Yelena Isinbayeva to fight for athletes' rights within the IOC

Yelena Isinbayeva: "It’s nice to be a sort of bridge between Russia and the IOC."

Yelena Isinbayeva: "It’s nice to be a sort of bridge between Russia and the IOC."

Reuters
Russia’s 34-year-old pole vaulter and two-time Olympic champion Yelena Isinbayeva has been elected to the IOC Athletes' Commission and says she will strive to give athletes a greater voice in dialogue with the IOC.

Yelena Isinbayeva may have suffered the frustration of being banned from competition in Rio together with the Russian athletics team after the doping scandal, but the two-time Olympic pole vault champion has now received some good news – she has been elected to the International Olympic Committee’s Athletes' Commission.

All 5,185 athletes participating in the Rio Olympics took part in the elections on Aug. 18, in which 23 candidates were vying for four vacant positions in the IOC Commission. Isinbayeva received 1,365 votes.

German fencer Britta Heidemann (1,603 votes), South Korean table tennis player Ryu Seung-Min (1,544) and Hungarian swimmer Dániel Gyurta (1,469 votes) were also elected to the commission.

The Athletes' Commission is the IOC's consultative body – it represents the interests of the athletes. The commission's decisions bear a recommendatory nature for the IOC's administrative organs. Like all the commission members, Isinbayeva was elected for an eight-year term. This means that Russia will maintain its representation within the commission since the authority of the current Russian representative, swimmer Alexander Popov, will end on Aug. 21.

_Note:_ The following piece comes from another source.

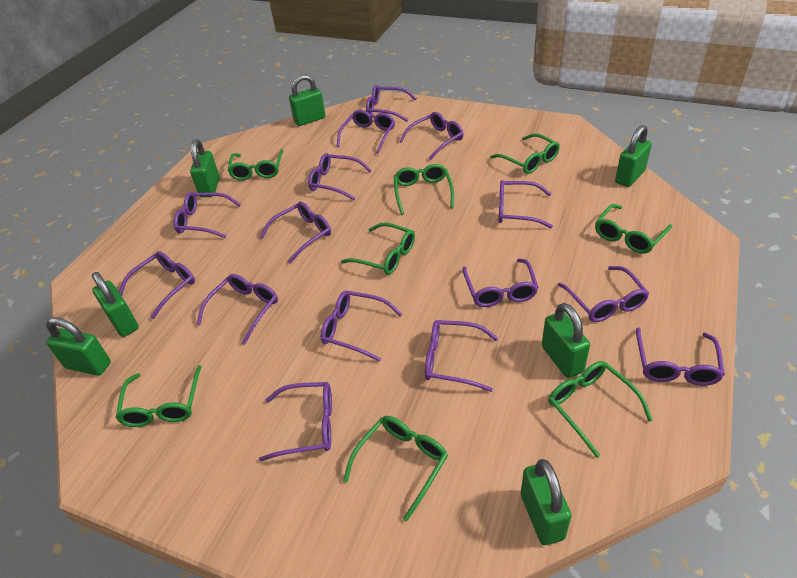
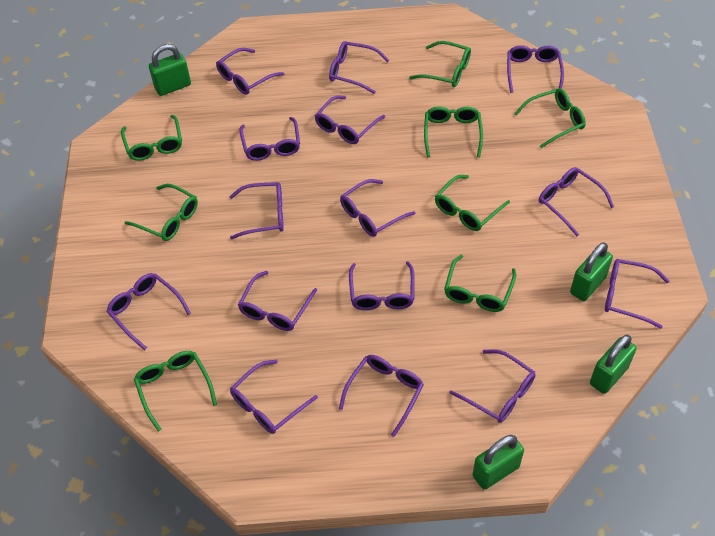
green padlock: 7 -> 4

A course towards a more effective dialogue with the IOC

Russian officials have linked Isinbayeva's election to the recognition of Russian athletic merits. "Isinbayeva, with her authority and great athletic achievements, will help Russia strengthen its position on the international sports stage," said President of the Russian Athletics Federation Dmitry Shlyakhtin in an interview with the TASS news agency.

Isinbayeva said that she would try to build a more productive dialogue between the IOC and Russia: "First and foremost I will protect the rights of the athletes. Today this is very important and the athletes' voices must be heard. It’s nice to be a sort of bridge between Russia and the IOC," the TASS news agency cites her as saying.

The effect of image

Sports lawyer Artyom Patsev believes that the element of image in Isinbayeva's new role is more important than her direct influence on the IOC's decisions.

"Athletes' Commission members do not make juridically crucial decisions. They do not have the right to annul the decisions made by the IOC's executive committee, but their opinion has a lot of weight within the IOC and in the media landscape," Patsev told RBTH.

In his words, Isinbayeva's new job will help her speak with a completely new status: She will have a platform from which to inform the world athletics community of an alternative opinion, of another position, different from the views of U.S. Anti-Doping Agency head Travis Tygart and former World Anti-Doping Agency chief Richard Pound.